Now I have a new idea that I’m excited about. You know that feeling…when the idea has been kind of simmering in the background and now your fingers are just itching to get going. I had to force myself to not rush the ending on that sequel just to get it done so I could move on to what is going to be fun. I had to rein in that strong urge, that strange force that seems to push the story into you until you have to let it out through your fingers or your brain will explode.

Which leads me back to Philip Roth. I wonder how a person can make a conscious decision to quit something that is part of your creative psyche. It’s not like he’s going to now move through life and not see stories everywhere. So what will he do with those stories if he’s not going to be their channel to the page?

I wonder that with all forms of art. Can a painter decide one day to simply quit? Will their eyes no longer see beauty? I actually interviewed an artist who no longer paints and she told me she quit because she no longer felt the need to possess. That painting, to her, was capturing and holding. So obviously some people can shut off that creativity.

But writing? Maybe stories can leave a person, but I question a person being able to leave a story. Seems like they ‘d just spontaneously explode. Hope someone keeps an eye on Mr. Roth.

No particular connection between the photo below and this post. Other than it’s the perfect spot to write and across the road from my house.

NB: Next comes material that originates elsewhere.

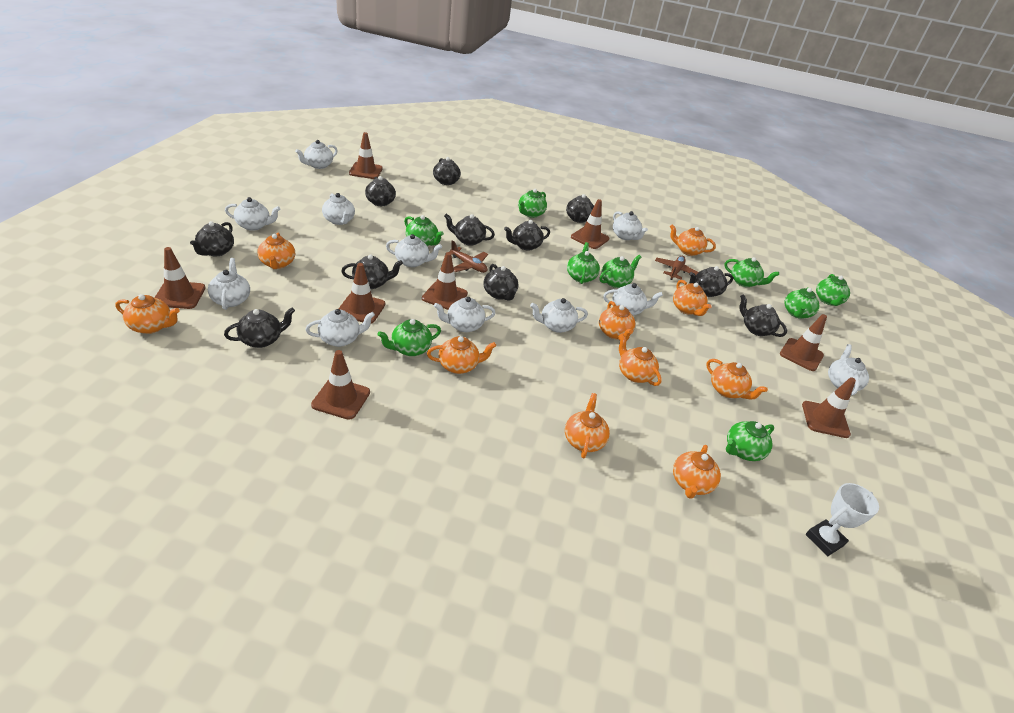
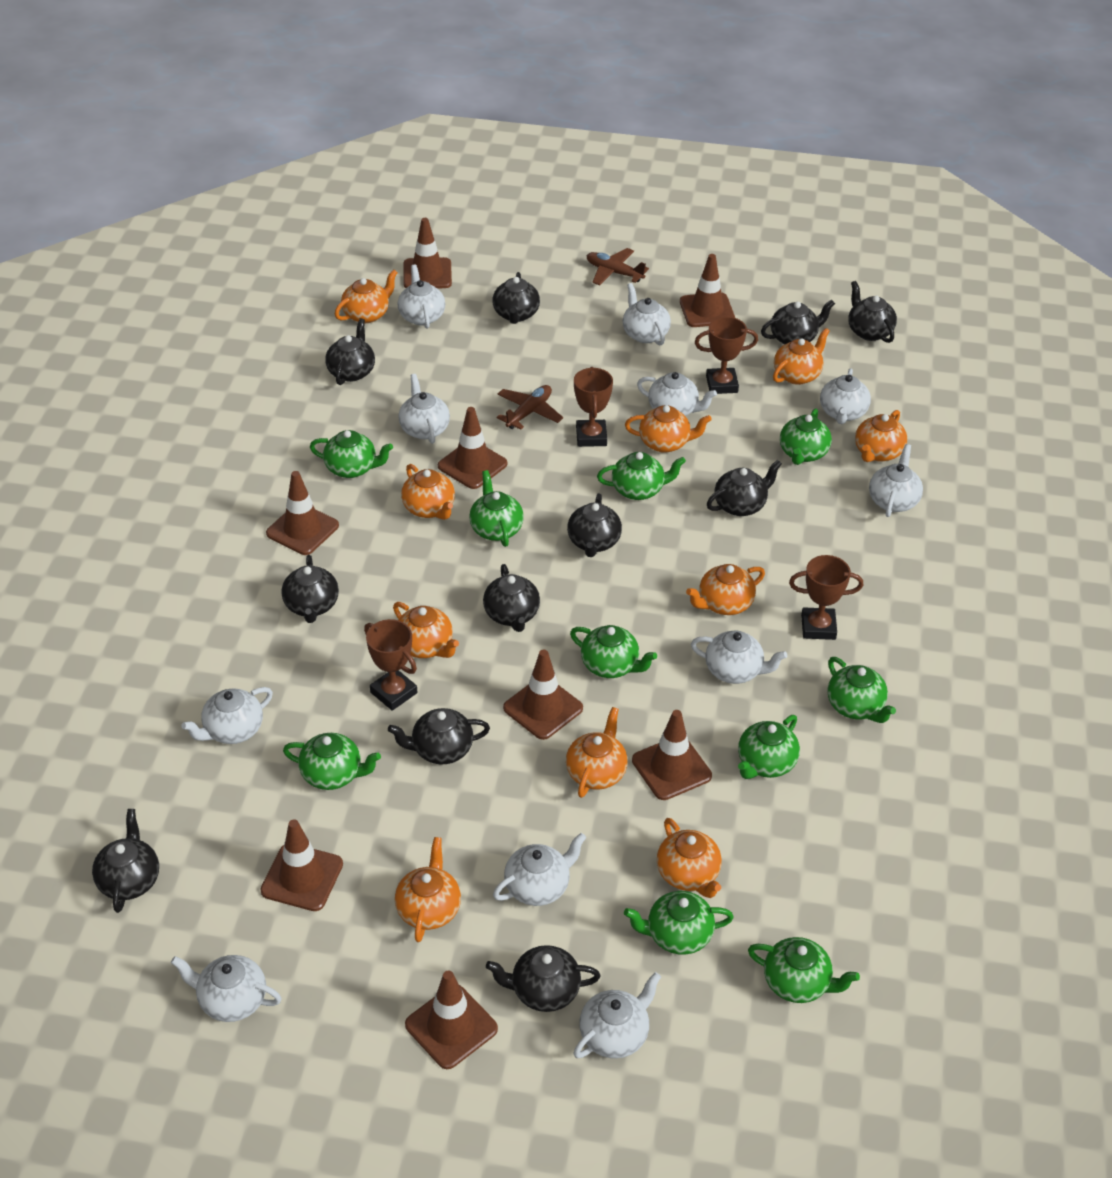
brown trophy: 0 -> 4
green teapot: 9 -> 10
white trophy: 1 -> 0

9 thoughts on “Done With Writing?

  1. Since the permutations of personality types are all so different, I wonder if some people just don’t come to writing the way we do. My sister was able to stop. My daughter stopped, but I think she misses it deep down and tricks herself into thinking otherwise because she hasn’t got time to concentrate on stories. (I’ve suggested that maybe she could write smaller pieces, in pieces.)

    I stopped writing for a long time when my mother was extremely ill and then again when I was at the far edge of depression during my marriage. I didn’t write because I felt like they would stop me somehow if I started. But when a writer can control large enough chunks of their own time, and just decide not to write, it makes me wonder, too.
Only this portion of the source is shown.